Microspheres’ blending with the collagen matrix was analyzed through Fourier transformed infrared spectroscopy (FTIR). CTRL, INT scaffold and ADS scaffold have been all freeze dried following the same procedure, previous FTIR analysis. FTIR spectra of PLGA-pSi microspheres resembled a hybrid spectra, resulting by the addition of the peaks of pSi and PLGA, confirming the formation of a pSi-PLGA composite (Figure 3C). In the INT scaffolds (Figure 3D), a pattern with broader FTIR peaks, especially in the regions that correspond to amine groups (3500–3300 cm−1, stretching),[41] and carbonyl groups (1750–1735 cm−1, stretching) car be observed,[42] suggesting the interaction of the carbonyl groups on the surface of the PLGA-pSi microspheres with the amine groups of the collagen. A moderate contribution in the broadening of the Amide I peaks of INT scaffold by physisorbed water was excluded for the absence of any broadening in the correspondent peak in CTRL. On the contrary, the Amide I peak intensity and area in the range 3000–3600 cm-1 (OH- stretching) are comparable in both samples, and do not appear to be affected by the presence of physisorbed water. On the contrary, the FTIR spectra of ADS scaffolds displayed either the spectrum of pure type I collagen or of PLGA-pSi, depending on the spot analyzed (10 random spots were evaluated) (Figure S2).

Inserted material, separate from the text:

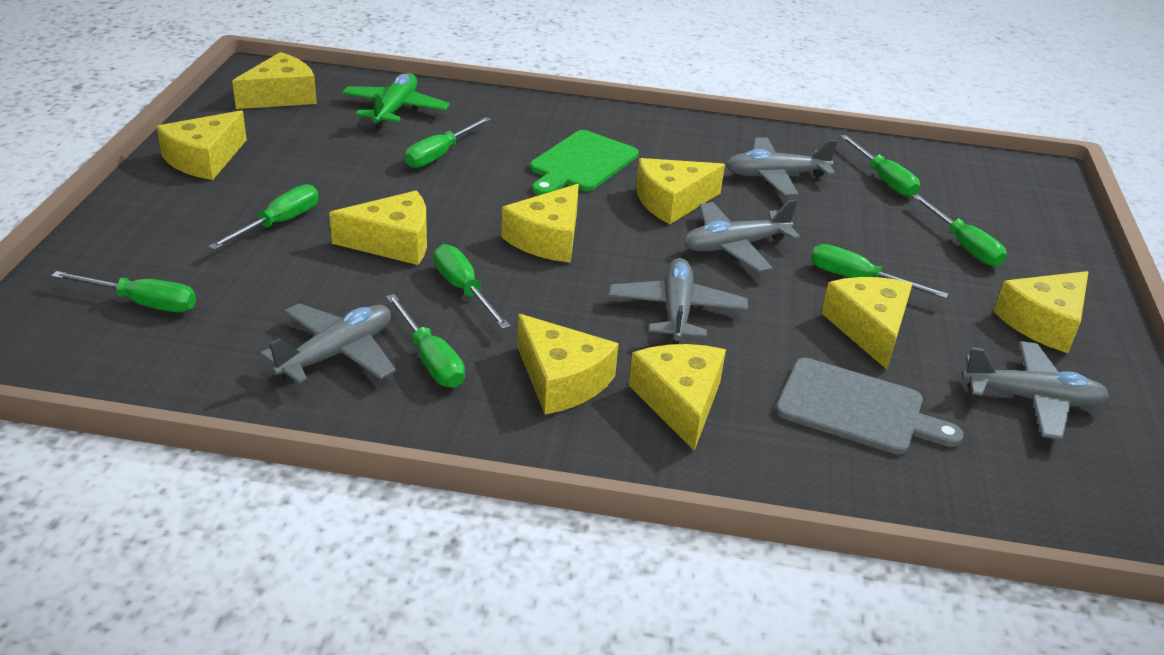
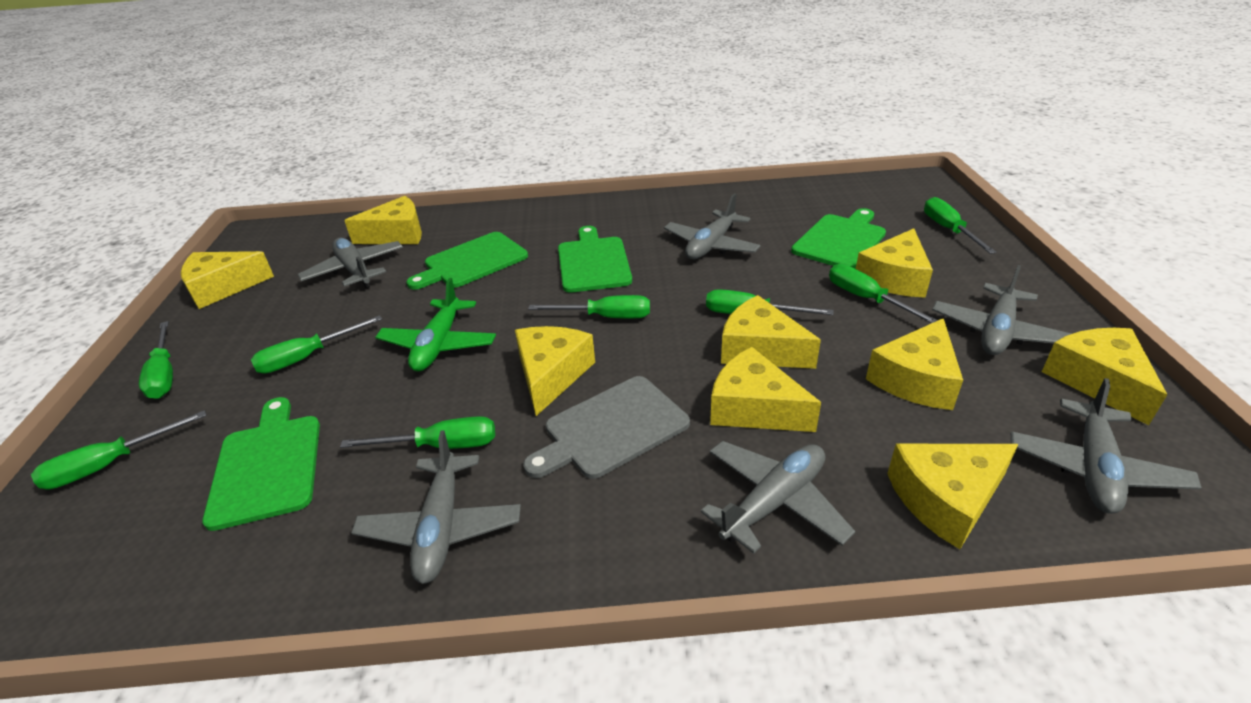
green cutting board: 1 -> 4
grey plane: 5 -> 6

Analysis of the mean pore size and surface area confirmed the anisotropic structure of all scaffolds (Figure 4A and B).[43, 44] CTRL presented a porosity of 91%, with a mean pore area of 20·103 µm2, and with a diameter in the range of 250–350 µm. The changes in the average porosity and pore area of ADS and INT, respect to CTRL, are shown in Figure 4C. While the integration of PLGA-pSi did not result in a significant decrease of the porosity in the INT scaffolds, the pore size and porosity of ADS scaffolds were significantly different from CTRL. This discrepancy was attributed to the obstruction of the pores by the adsorbed microspheres. The swelling of both ADS and INT scaffolds was slightly lower than the control scaffold, though not significantly altered, and demonstrated that the integration of PLGA-pSi in the collagen matrix did not affect its swelling, a key feature for both the mechanical and biological properties of the scaffold (Figure 4D). Pore size and porosity of the scaffold were tuned during the freeze drying process through the adjustment of the freezing temperature, heating ramp, and the content of water in the collagen slurry.[45] None of these features were affected by the incorporation of the PLGA-pSi microspheres.
Figure 4.
Characterization of blended scaffolds. (A) Fluorescent image of the entire collagen scaffold at low and (B) high magnification used for pore area calculation. (C) Porosity and pore area of scaffolds adsorbed or integrated with PLGA-pSi compared to a control scaffold. (D) Swelling characteristics comparing control, adsorbed (ADS), and integrated (INT) collagen scaffolds over time.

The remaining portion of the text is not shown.